Anyway, my main point here is the message, not the fact that GenX is just non-existent as if we had no effect on the zeitgeist at all, as if Clerks wasn’t a movie and grunge wasn’t a thing or whatever.

kids stigma 4
Oh, come on!

OK, that’s out of my system.

I like the message here, that younger people are more accepting of therapy and mental health issues.  That it’s being spoken about more openly, that’s it’s no longer so taboo.  I decided to look into it because that would be amazing.  And since the Millennials and GenZ now outnumber the Boomers, this is a huge wave.

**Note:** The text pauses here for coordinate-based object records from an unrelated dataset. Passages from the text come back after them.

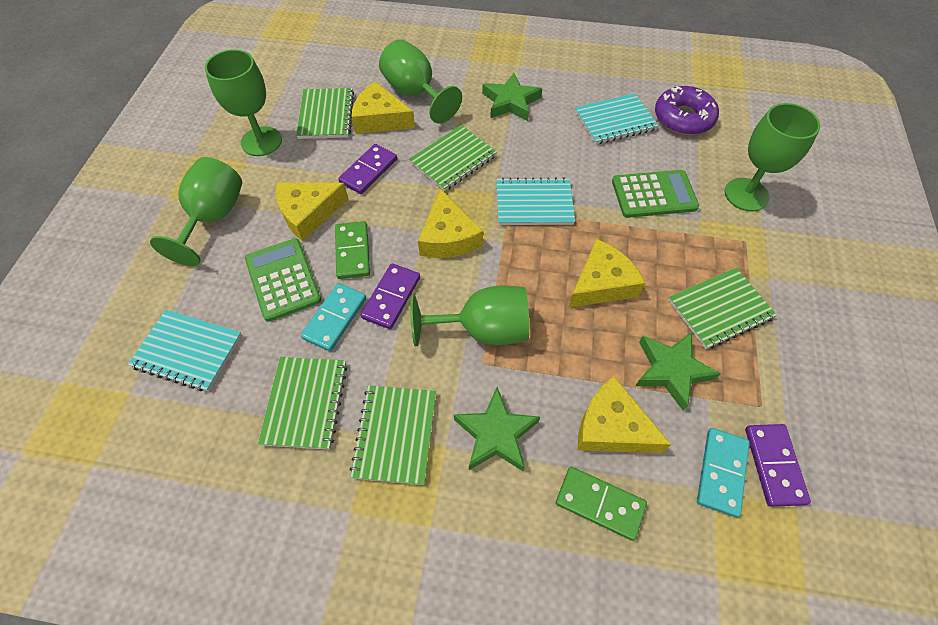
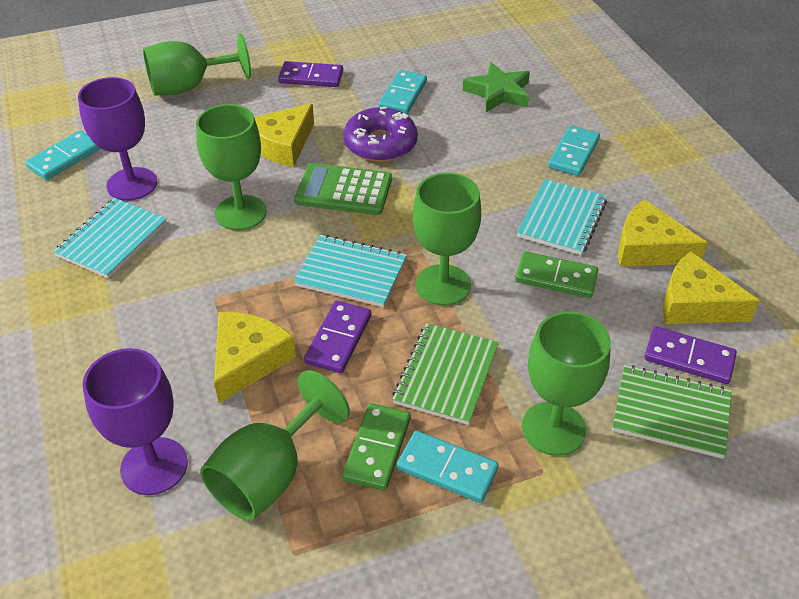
green calculator: 2 -> 1
green notebook: 5 -> 2
green star: 3 -> 1
purple goblet: 0 -> 2
turquoise domino: 2 -> 4
yellow cheese: 5 -> 4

This is a very hopeful article I found on the National Alliance on Mental Illness – NAMI’s site. Millennials And Mental Health

This paragraph in particular really hit me:

“Mental health conditions run in our family. My mom had depression. My youngest daughter and I have recovered from panic disorder. Mackenzie was aware of our family history, and maybe that made it easier for her to talk about her symptoms. But I think the main reason she was encouraged to get professional help was that she heard her friends and coworkers openly discuss their mental health issues. Mackenzie didn’t feel ashamed or alone.”

I cannot imagine discussing my illness at work.  The idea of anyone “finding out” has caused me crippling fear all my life, caused me to use a pseudonym on this blog, almost took away my name so that I could hide.  It caused me to fear and hate the thing in me.  The idea of coming into work and saying, “Sorry I was out yesterday, I had a serious bipolar episode, and I was in the hospital.  Hey, can I have a donut?” is still just inconceivable to me.

But if the younger generations are getting a handle on it, (Millennials run from 1981-1996, please stop calling them kids) that could be a huge turning point for all of us, even GenX who are totally a thing and I’m sitting right here typing.  We could all benefit. This is not just a question of openness, of comfort, it’s potentially a matter of life and death.  If mental illness is so hidden and stigmatized, if people feel so shameful about it, it may go undiagnosed and untreated.  No one should have to live with that burden, and if it’s starting to become more accepted, this is something to be celebrated.

While writing this, though, I found an alarming statistic.  I found several articles that all came down to the same general conclusion; Millennials and GenZ are reporting mental health concerns at a higher rate than before, but self-harm/suicide ideation/and suicide is higher as well.  I found several articles with possible reasons for this, but I think this one covers them.  Gen Z more likely to report mental health concerns

But there’s a paragraph that brings us back to my original point.

“At the same time, the high percentage of Gen Z reporting fair or poor mental health could be an indicator that they are more aware of and accepting of mental health issues. Their openness to mental health topics represents an opportunity to start discussions about managing their stress, no matter the cause.”

They are more stressed for a variety of reasons, and they are more likely to report it and talk about it openly.  So why are they also hurting themselves more?  Pain does not disappear solely because it is talked about, there are still root causes for it.  The younger generations are getting a handle on openness and throwing out shame, but are we taking this seriously?  Are we giving them the help and support they need?  I can identify my broken arm, but what if no one will fix it?  I didn’t find anything specific to those questions, so I’ll leave them as questions. Hopefully, someone with more knowledge than I have will chime in.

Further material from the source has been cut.